Volkswagen started a small-car revolution in 1976 with its first Golf GTI. VW initially planned to build only 5,000 or so in a limited run, but public response was incredibly positive. Since that first car, VW has sold more than 1.5 million GTIs worldwide.

The name is so popular it has almost become a brand in itself, especially in Europe.

By 1983, the GTI was for sale in this country, and it quickly became the cult car of sports car enthusiasts.

Now, the fifth-generation GTI is just now available in Europe. While the new model is a vast departure from the original that sold here 20 years ago, VW insists it has the same energetic character.

The new Golf will be imported to this country in late 2005 or early 2006.

The GTI has grown with time, of course, and it is now much larger and more refined than that somewhat crude car from two decades ago. The key difference is in design, yet there is a familial resemblance that true VW fans will notice. The new car continues with a hatchback body style, transverse engine and front-wheel drive.

The new GTI has a pronounced grille that is rapidly becoming the signature of Volkswagen. It even resembles the larger grille of the new Audis. Volkswagen also owns Audi. The grille is black with a red frame. Twin exhaust pipes, 17-inch wheels and four-wheel disc brakes with red calipers are also part of the distinctive look. Larger, 18-inch wheels are optional.

The GTI will be available in two-door and four-door models. While hatchbacks are not big sellers over here, they are in Europe.

Power comes from a 2.0-liter, turbocharged four-cylinder that produces 200 horsepower. This engine is one of the first to combine direct fuel injection and turbocharging. It has a standard six-speed manual transmission, and a DSG, or double-clutch gearbox, is optional. DSG can be driven like an automatic or it can be shifted like a manual.

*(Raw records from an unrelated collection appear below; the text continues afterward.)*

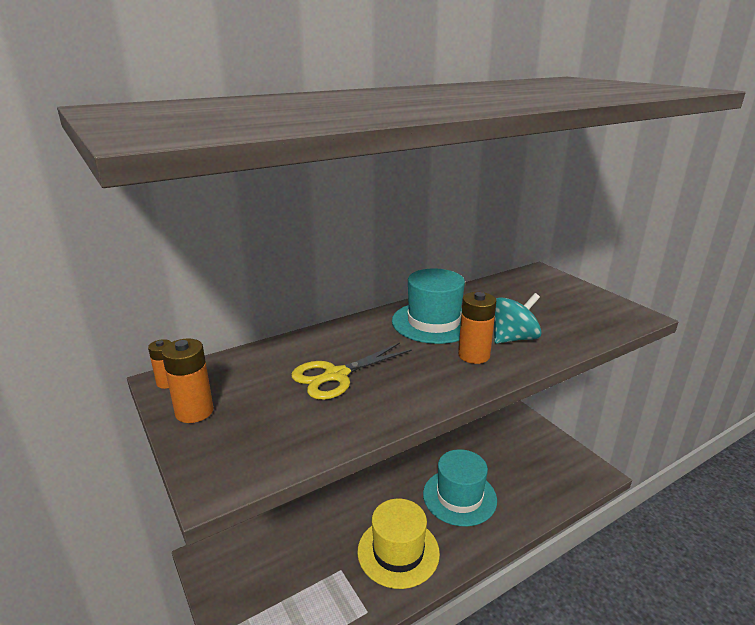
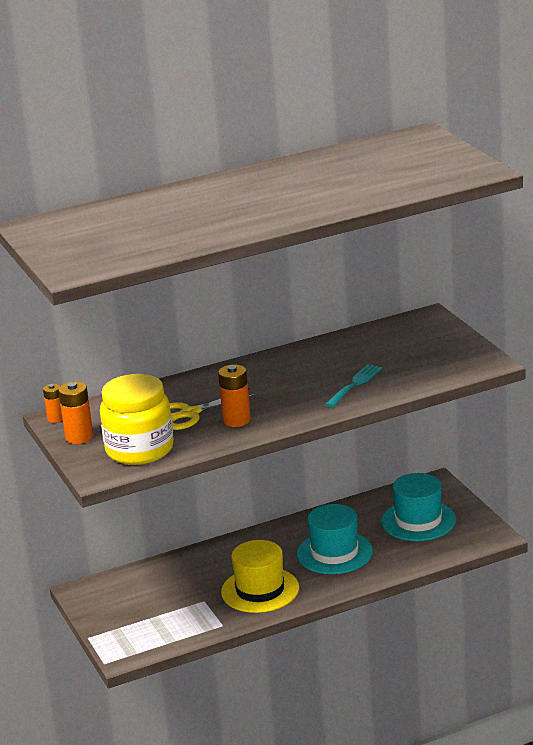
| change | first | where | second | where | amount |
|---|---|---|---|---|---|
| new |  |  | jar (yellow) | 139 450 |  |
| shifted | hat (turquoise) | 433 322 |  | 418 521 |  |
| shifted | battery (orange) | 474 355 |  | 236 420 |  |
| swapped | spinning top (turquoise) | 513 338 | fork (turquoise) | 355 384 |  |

VW says the GTI can accelerate to 60 miles per hour in 7.2 seconds and will have a top track speed of 146 mph. The 1984 GTI was slightly noisy and rowdy, like a teenager with too much sugar. Driving reports from Europe indicate that the new GTI maintains its frisky character without sacrificing the comfort of modern conveniences such as satellite navigation systems and powerful audio options.

The responsive engine is mated to a suspension that has a multilink rear axle. GTIs have always handled well, and VW says the new one is taut and agile.

Volkswagen interiors are works of art. The fit, finish and choice of materials is absolutely first rate for cars with modest prices. This new GTI pays homage to the original with checked cloth seat inserts. The seats are designed to hold the driver and passenger tightly in place. The sides are tall, and the seatbacks have integrated headrests. The GTI logo is stitched into the material.

The three-spoke steering wheel is covered with leather and has aluminum trim. Aluminum also is used for the shift knob, pedals and trim inserts. The GTI also has a black headliner like the original.

Other interior features specific to the GTI include newly designed instruments, automatic climate control, trip computer, auto-dimming rearview mirror and wipers with a rain sensor.

Safety features include antilock brakes, traction control, vehicle stabilization program and six airbags.

It's unfortunate that the next GTI won't be available here for a year or more. Serious enthusiasts will have a hard time waiting for a GTI that packs new levels of refinement into a package that is as fun as the original.